Pac-Man, the ultimate '80s icon, is nearing middle age.
The arcade game turns 35 on Friday, and in the years since his debut, he has appeared on virtually every video game platform to hit shelves. But the the little yellow pellet muncher's reach has extended far beyond the gaming world.
He has fronted cereal boxes. He was on the cover of Time magazine. He has been the star of at least two cartoon shows (one in the '80s and one currently airing on Disney XD) . Buckner & Garcia's ode to the game- "Pac-Man Fever" hit #9 on the Billboard charts in 1981. And there are tens of thousands of tie-in products bearing his image.
Pac-Man, not surprisingly, is hands down the biggest product in the catalog of publisher Bandai Namco. It's so big, in fact, that the sole reason the company formed and launched its mobile division was to get the game onto cell phones and other handheld devices.
Pinning down financials for the franchise isn't as easy as you might expect, though. The tens of millions of dollars that the game raised during its arcade heyday are impossible to definitively calculate (not surprising, given it was an all-cash business with lots of third-parties involved). And the character has appeared in so many different games and been merchandised in so many different ways that it's an accounting nightmare.
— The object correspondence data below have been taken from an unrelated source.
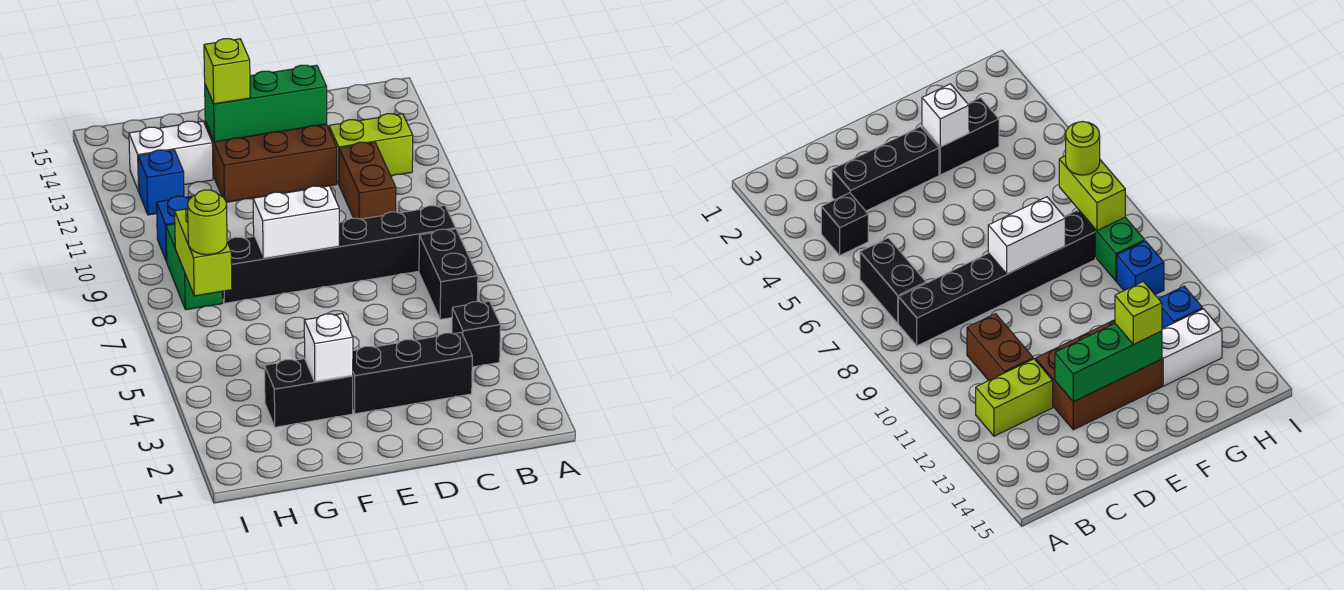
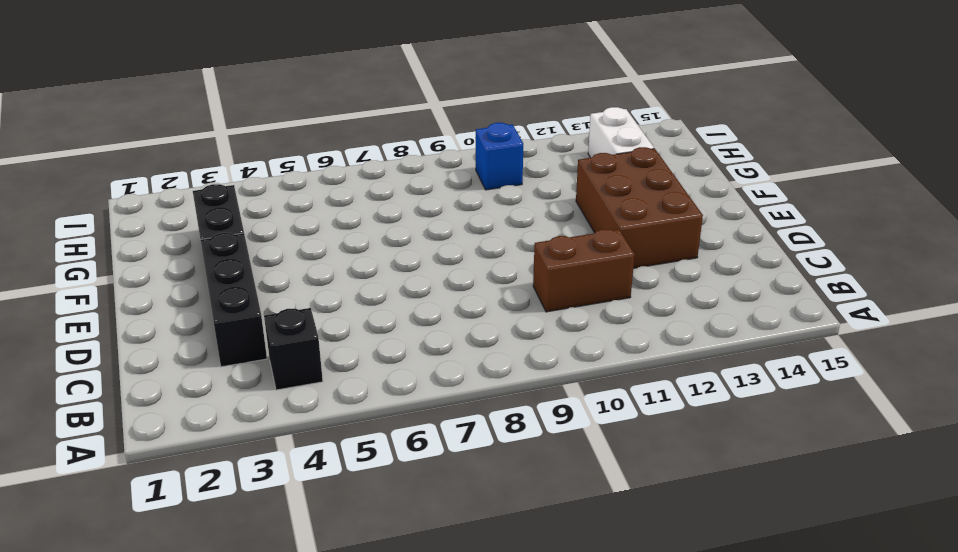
none -> black brick B6:B7 level 1
none -> black brick B8:G8 level 1
none -> lime brick B12:C12 level 1

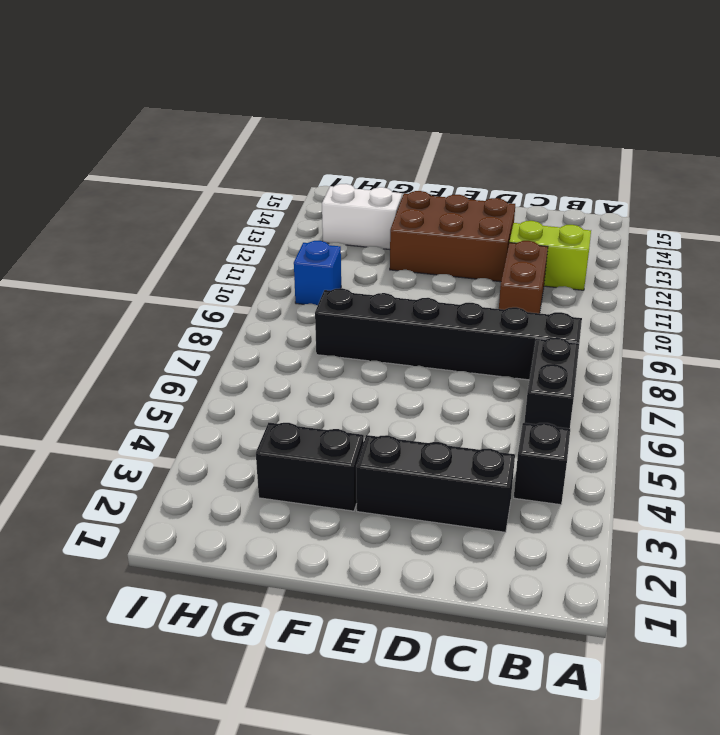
none -> green brick H8:H9 level 1
none -> blue brick H12 level 1
none -> green brick D13:F13 level 2

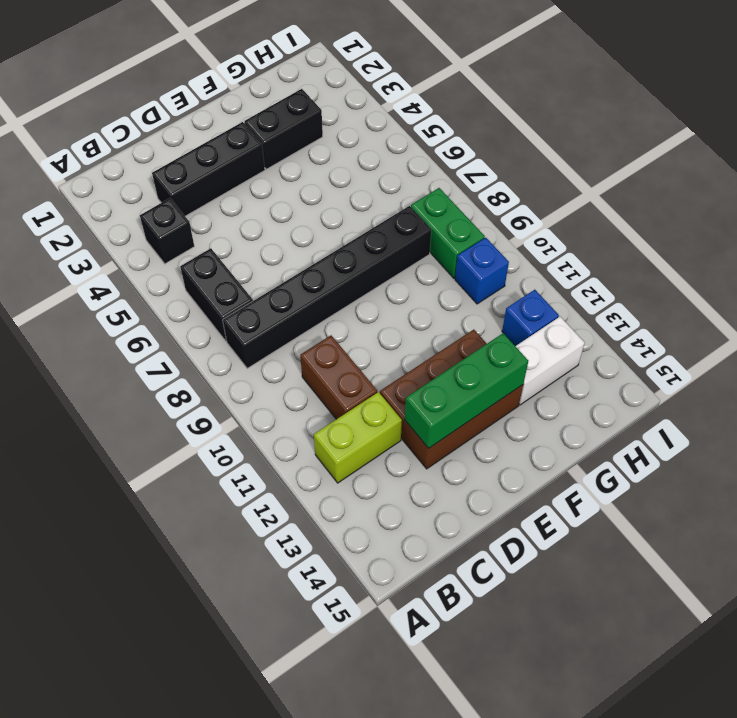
none -> white brick E8:F8 level 2
none -> white brick F3 level 2
none -> lime brick H7:H8 level 2

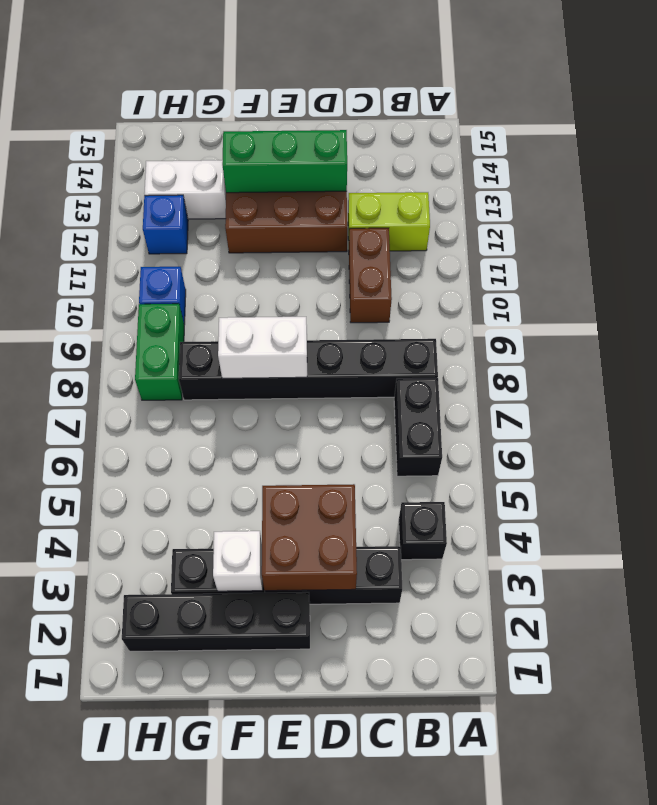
brown brick D3:E4 level 2 -> none
black brick E2:H2 level 1 -> none
none -> lime brick H7:H8 level 2
none -> lime brick F13 level 3
none -> lime round brick H7 level 3

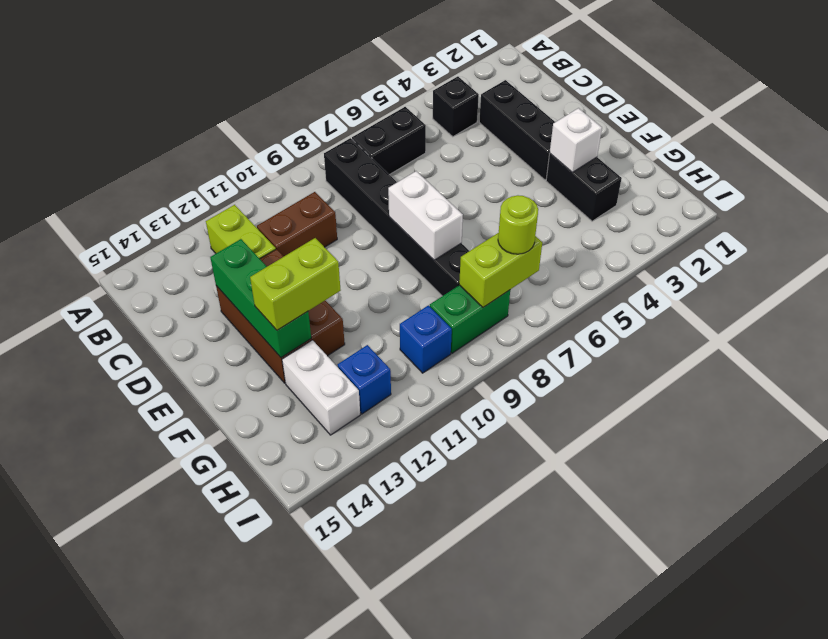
lime brick F12:F13 level 3 -> lime brick F13 level 3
To lend some perspective, though, consider this: In the late 1990s, Twin Galaxies, a company that tracks video game world record scores, visited several used game auctions and counted how many times the average Pac-Man machine had been played. Multiplying those figures by the total number of machines that were manufactured, the organization believes the arcade game was played more than 10 billion times in the 20th century. That's $2.5 billion in quarters alone.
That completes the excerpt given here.